Nevidimyj était un amphigouri de cette sorte, un genre de galimatias non encore suffisamment articulé, un balbutiement à la face du monde dont il valait mieux se débarrasser au plus vite. Pareilles aux anguilles, à leur viscosité rampante, en même temps qu'à leur vigueur prédatrice, les racines s'étaient attaquées aux falaises des jambes, jouant leur partition de concert avec les giclures de fonte qui, autrefois, avaient été de simples pieds de banc bien inoffensifs. Puis elles remontaient, suivant une inexorable ascension, une manière de transcendance étroite, obtuse, pieusement écornée, s'engouffrant dans les remous du sexe, dans l'étroit siphon de l'anus, gagnant à force de reptation les cannelures du rectum, chaloupant selon les  errances granuleuses du colon, gagnant la besace de l'estomac, y faisant une sorte de niche accueillante aux loupes et autres diverticules du bois, se teintant de safran dans l'antre du foie, se hissant selon radicelles et pilosités diverses dans le goulot de l'œsophage, se ramifiant en milliers de capillaires dans la gouttière du pharynx pour se terminer en bouquet floral dont la bouche faisait l'offrande dans une étrange contorsion labiale. C'était un spectacle étrange en même temps qu'envoûtant où l'homme et la nature intimement mêlés semblaient jouer une sublime partition, laquelle s'éployait en une symphonie stellaire qu'absorbait la vitre envieuse du ciel.

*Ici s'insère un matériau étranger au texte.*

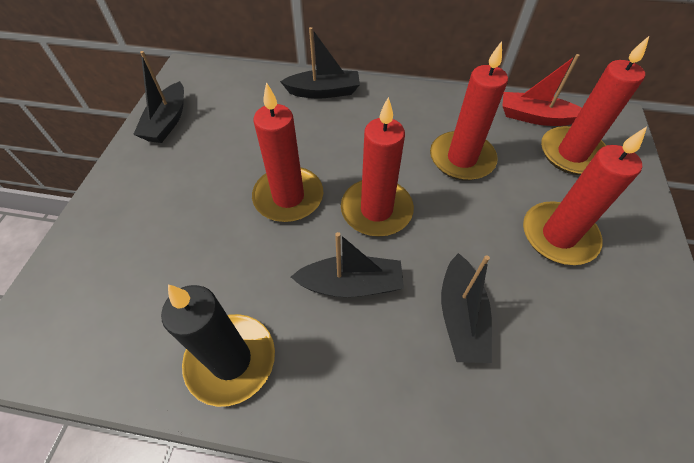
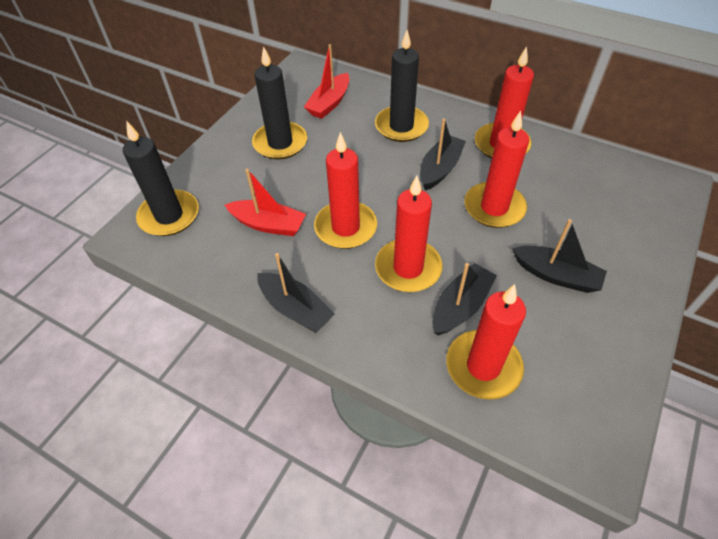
black candle: 1 -> 3
red boat: 1 -> 2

  Possédé par le dehors, traversé par le dedans,  son corps devenait le lieu d'un sacrifice en même temps qu'une ode à la gloire de quelque dieu païen, dionysiaque, se repaissant de l'homme avec délices tout en le condamnant à n'être qu'un vulgaire nutriment digéré, métabolisé avant que d'être rendu au processus infini de la corruption, laquelle était toujours suivie d'une renaissance. En supposant que Nevidimyj eût pu, même faiblement, être conscient de la symbolique de sa métamorphose, en eût-il pour autant applaudi des deux mains quant au ressourcement palingénésique dont elle était porteuse ?  Bien évidemment, il est permis d'en douter. Quoi qu'il en fût, le Supplicié en ressortait toujours l'air hagard, déboussolé au sens propre, ne sachant plus retrouver le chemin qui le ramènerait par le sinueux labyrinthe de la Ville à rejoindre la Ligne 27, la seule qu'il consentait à emprunter, en connaissant toutes les voltes et subtilités, cette connaissance lui apportant, par rapport à une ligne inconnue, un genre de sécurité ou de réassurance narcissique. On comprendra aisément que son retour à la mansarde du septième étage, après de telles errances, lui causaient quelque tracas, en même temps que la dispense de saluer Olga, la Concierge, laquelle, le plus souvent se distrayait de sa solitude en compagnie de son jeu de cartes,  mais n'en demandait pas moins qu'on la saluât. Le salut de Nevidimyj consécutif aux événements ci-devant relatés, faisait dans la concision, cela va sans dire.